There is some documentation of the database available, such as information about the variables are constructed/defined in the National Weather Service Storm Data Documentation. The events in the database start in the year 1950 and end in November 2011. In the earlier years of the database there are generally fewer events recorded, most likely due to a lack of good records. More recent years should be considered more complete.

The variables that will be used for this analysis include:

EVTYPE: Event Type
FATALITIES: # of fatalities caused by each type of event
INJURIES: # of injuries caused by each type of event
PROPDMG: property damaged cost
PROPDMGEXP: units of the property damaged cost

Analysis of the most harmful types of events with respect to population health across the United States.

The impact of severe weather events on the population health is represented by the fatalities and the injuries. So, both of them have been analyzed.

Fatalities

The number of fatalities by types of events were computed omitting the missing values.

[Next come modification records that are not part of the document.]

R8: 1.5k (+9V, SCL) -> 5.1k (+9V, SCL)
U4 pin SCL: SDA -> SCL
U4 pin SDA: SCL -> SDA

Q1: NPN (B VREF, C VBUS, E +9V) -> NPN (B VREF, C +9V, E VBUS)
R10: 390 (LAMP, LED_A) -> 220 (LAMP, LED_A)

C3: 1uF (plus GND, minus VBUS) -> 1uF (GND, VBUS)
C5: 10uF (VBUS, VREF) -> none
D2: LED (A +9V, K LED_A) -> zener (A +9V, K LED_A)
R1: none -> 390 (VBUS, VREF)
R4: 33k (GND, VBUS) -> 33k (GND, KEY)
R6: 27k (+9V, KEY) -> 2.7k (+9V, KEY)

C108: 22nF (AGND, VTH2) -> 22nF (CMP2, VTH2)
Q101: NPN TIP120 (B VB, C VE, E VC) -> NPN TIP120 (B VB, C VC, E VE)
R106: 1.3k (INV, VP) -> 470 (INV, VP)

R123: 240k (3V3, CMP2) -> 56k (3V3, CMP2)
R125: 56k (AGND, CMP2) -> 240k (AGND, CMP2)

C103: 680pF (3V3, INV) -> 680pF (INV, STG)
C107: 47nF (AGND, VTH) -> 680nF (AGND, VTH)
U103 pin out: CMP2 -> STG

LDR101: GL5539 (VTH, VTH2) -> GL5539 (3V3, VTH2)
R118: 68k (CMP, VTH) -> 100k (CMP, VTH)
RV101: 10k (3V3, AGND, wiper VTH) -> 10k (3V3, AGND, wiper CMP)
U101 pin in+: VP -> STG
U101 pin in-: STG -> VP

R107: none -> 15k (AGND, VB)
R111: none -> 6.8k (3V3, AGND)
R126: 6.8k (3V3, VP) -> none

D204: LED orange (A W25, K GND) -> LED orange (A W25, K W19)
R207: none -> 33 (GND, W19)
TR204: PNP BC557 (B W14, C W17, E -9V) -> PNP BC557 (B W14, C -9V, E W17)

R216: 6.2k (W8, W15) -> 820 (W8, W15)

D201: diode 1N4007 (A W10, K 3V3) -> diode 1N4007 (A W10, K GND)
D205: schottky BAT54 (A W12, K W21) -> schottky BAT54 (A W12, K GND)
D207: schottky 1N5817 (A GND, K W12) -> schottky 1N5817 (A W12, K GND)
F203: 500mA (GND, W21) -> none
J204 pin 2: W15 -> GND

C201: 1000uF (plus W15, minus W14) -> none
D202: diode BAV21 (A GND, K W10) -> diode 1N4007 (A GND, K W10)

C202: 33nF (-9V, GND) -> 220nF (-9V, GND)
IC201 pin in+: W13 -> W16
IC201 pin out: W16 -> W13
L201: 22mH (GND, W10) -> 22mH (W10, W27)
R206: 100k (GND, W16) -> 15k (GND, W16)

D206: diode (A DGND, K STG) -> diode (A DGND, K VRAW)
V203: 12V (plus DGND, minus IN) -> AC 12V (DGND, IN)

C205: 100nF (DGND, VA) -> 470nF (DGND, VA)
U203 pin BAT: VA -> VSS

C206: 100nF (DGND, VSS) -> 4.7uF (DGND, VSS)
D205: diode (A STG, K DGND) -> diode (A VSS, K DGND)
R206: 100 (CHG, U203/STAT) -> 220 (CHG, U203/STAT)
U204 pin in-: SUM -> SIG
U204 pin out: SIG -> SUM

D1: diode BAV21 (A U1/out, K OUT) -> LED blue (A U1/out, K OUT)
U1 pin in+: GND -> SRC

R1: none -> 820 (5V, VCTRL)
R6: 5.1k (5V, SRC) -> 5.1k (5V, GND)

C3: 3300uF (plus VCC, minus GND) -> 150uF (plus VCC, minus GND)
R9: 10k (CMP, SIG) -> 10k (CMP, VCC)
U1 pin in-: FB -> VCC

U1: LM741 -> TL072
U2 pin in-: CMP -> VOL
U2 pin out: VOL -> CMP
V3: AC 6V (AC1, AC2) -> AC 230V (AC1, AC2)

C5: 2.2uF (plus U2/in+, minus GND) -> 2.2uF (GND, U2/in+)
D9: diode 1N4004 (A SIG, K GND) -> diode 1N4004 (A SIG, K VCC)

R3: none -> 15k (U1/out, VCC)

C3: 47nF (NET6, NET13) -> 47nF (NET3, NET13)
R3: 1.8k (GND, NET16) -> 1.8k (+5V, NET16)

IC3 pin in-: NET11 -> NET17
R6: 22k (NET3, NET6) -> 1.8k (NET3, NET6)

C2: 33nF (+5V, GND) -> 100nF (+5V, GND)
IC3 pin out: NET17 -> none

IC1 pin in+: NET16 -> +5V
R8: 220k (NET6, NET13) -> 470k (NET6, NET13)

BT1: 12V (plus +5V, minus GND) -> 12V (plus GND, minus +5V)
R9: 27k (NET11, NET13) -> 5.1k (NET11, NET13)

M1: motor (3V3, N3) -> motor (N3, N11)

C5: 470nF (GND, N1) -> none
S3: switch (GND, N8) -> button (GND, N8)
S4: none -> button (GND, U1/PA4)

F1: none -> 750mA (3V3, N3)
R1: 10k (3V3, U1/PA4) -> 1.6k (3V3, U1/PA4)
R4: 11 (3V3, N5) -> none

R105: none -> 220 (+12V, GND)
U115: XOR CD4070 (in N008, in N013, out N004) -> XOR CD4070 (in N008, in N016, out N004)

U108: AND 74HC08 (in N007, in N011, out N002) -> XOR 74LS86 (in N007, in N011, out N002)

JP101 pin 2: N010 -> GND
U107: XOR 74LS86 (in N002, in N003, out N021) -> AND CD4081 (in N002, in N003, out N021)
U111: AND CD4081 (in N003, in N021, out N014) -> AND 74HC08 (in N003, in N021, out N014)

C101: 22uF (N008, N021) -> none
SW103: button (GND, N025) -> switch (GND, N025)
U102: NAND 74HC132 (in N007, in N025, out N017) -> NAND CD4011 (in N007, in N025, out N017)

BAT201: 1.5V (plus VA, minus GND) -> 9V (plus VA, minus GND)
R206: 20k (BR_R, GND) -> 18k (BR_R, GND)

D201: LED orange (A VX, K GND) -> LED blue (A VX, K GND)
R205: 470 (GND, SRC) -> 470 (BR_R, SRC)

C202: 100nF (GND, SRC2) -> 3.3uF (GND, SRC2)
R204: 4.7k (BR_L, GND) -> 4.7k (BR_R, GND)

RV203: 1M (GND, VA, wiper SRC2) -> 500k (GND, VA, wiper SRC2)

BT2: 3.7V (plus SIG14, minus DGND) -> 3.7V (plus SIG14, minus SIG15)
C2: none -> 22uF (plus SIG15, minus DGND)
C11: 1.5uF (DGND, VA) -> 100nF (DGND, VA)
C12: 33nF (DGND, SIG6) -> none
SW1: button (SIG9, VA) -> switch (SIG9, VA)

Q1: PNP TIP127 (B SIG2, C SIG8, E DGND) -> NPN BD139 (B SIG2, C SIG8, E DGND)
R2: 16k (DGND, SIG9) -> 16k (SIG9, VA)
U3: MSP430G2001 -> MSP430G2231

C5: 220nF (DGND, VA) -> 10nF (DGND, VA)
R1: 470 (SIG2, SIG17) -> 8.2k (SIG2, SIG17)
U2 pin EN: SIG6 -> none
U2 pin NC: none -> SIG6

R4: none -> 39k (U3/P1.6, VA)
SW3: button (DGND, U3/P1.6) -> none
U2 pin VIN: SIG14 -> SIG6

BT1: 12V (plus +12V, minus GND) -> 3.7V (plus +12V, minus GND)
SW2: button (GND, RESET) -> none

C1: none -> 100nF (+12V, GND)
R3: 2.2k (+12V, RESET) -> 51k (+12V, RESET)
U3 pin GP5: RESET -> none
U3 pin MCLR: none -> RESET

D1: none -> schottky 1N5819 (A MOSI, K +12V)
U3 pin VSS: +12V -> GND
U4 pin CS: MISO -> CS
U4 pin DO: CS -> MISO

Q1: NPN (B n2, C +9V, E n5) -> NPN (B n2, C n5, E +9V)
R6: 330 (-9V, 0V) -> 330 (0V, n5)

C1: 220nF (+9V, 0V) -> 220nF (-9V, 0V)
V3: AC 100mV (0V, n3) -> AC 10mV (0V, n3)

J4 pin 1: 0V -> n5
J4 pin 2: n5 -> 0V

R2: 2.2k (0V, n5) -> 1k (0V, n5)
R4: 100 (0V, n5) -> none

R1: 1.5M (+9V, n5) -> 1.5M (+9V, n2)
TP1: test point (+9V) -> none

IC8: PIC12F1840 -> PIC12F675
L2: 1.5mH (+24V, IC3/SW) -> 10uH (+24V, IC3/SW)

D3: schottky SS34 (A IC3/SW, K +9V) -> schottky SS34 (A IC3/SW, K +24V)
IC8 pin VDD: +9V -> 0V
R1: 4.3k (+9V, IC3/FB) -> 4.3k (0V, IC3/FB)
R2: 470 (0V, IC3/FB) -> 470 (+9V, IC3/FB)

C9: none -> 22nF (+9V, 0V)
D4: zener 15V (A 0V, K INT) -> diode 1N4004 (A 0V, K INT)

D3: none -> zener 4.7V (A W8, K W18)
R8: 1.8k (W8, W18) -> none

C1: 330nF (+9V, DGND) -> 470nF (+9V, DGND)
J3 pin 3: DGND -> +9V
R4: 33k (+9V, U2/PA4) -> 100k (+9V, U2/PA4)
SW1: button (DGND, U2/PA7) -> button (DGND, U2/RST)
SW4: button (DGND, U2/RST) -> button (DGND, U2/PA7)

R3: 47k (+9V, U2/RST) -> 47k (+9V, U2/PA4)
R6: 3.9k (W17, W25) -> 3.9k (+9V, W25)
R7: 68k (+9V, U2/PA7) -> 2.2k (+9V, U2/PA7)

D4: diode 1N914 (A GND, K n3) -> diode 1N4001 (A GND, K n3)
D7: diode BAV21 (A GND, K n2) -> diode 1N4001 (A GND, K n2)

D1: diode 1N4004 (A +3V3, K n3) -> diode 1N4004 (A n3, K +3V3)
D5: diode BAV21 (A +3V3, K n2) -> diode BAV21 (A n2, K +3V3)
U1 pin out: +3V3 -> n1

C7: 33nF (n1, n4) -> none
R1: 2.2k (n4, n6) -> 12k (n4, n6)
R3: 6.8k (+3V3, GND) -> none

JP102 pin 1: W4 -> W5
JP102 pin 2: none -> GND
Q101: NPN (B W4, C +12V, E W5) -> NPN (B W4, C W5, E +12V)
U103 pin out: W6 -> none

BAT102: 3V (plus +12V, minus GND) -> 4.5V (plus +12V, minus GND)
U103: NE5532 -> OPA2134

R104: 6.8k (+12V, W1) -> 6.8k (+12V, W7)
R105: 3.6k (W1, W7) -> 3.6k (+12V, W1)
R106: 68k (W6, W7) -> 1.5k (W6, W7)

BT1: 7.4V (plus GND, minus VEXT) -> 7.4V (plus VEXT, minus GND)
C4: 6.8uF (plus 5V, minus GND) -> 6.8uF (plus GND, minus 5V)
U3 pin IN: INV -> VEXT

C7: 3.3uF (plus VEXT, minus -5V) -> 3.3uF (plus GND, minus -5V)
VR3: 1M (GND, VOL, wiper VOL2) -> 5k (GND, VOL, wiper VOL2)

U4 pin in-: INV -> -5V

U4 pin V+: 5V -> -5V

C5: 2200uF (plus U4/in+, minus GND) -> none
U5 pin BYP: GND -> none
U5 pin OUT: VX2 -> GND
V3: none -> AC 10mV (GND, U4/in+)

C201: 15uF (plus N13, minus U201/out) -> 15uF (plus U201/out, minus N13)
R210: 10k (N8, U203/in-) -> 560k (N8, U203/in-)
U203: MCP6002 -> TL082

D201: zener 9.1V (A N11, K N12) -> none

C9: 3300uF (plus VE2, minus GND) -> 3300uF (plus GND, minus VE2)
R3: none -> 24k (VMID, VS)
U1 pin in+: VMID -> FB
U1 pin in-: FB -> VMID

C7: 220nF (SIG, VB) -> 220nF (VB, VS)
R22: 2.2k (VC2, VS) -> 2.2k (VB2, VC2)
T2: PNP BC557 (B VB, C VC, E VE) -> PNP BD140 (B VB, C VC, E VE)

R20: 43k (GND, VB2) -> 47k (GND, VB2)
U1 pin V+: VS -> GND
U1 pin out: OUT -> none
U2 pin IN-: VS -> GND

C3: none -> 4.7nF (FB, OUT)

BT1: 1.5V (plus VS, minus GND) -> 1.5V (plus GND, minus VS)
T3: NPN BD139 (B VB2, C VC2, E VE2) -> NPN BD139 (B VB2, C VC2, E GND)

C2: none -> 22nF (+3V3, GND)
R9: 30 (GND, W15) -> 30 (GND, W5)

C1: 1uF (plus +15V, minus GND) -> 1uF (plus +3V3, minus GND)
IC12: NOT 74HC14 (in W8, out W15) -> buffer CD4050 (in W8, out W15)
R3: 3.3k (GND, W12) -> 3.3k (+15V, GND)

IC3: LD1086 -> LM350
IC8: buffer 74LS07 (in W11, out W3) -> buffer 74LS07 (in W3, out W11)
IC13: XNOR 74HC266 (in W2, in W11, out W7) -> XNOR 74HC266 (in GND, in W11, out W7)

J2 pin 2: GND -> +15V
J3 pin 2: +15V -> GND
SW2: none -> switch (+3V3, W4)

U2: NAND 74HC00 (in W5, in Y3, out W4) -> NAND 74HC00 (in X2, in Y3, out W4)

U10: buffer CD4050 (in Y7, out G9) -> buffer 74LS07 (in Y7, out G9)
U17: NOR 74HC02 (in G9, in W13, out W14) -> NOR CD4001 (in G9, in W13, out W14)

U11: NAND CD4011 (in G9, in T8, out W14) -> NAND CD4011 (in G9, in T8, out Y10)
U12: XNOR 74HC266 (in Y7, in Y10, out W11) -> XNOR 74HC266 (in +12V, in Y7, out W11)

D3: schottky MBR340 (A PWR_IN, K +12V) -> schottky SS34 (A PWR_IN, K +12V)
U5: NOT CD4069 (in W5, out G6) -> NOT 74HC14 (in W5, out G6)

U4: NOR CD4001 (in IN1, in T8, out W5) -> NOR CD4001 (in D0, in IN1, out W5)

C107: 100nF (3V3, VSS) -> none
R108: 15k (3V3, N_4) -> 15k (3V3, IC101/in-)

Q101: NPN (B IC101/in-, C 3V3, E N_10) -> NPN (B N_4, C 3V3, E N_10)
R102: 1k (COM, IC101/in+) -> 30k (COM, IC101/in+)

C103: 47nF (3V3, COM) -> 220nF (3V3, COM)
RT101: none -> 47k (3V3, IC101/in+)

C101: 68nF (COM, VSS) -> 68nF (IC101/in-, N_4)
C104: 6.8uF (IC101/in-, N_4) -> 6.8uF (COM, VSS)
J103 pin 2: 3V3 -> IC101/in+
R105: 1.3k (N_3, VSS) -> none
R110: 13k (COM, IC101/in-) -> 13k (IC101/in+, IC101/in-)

fatalities_per_event <- aggregate(FATALITIES ~ EVTYPE, data = raw_data, FUN = sum, na.rm = TRUE)

The way to determine the most harmful types of events was using the 95th percentile of these fatalities and getting the top 0.5 above this percentile. For that purpose, the fatalities by event type were organized in ascending order and only values greater than zero were considered.

order_fatalities_asc <- fatalities_per_event[order(fatalities_per_event$FATALITIES), ]
# remove events that do not caused fatalities
order_fatalities_asc <- order_fatalities_asc[which(order_fatalities_asc$FATALITIES > 0), ]
# select most harmful fatalities by computing the 95th percentile
fatalities_95_percentil <- quantile(order_fatalities_asc$FATALITIES, c(.95))
# get the top 0.5 events
fatalities_most_harmful <- order_fatalities_asc[which(order_fatalities_asc$FATALITIES > fatalities_95_percentil), ]

Injuries

The number of injuries by types of events were computed omitting the missing values.

injuries_per_event <- aggregate(INJURIES ~ EVTYPE, data = raw_data, FUN = sum, na.rm = TRUE)

The way to determine the most harmful events was using the 95th percentile of these injuries and obtain the top 0.5 above this percentile. For that purpose, the injuries by event type were organized in ascending order and only values greater than zero were considered.

order_injuries_asc <- injuries_per_event[order(injuries_per_event$INJURIES), ]
# remove events that do not caused fatalities 
order_injuries_asc <- order_injuries_asc[which(order_injuries_asc$INJURIES > 0), ]
# select most harmful fatalities by computing the 95th percentile
injuries_95_percentil <- quantile(order_injuries_asc$INJURIES, c(.95))
# get the top 0.5 events
injuries_most_harmful <- order_injuries_asc[which(order_injuries_asc$INJURIES > injuries_95_percentil), ]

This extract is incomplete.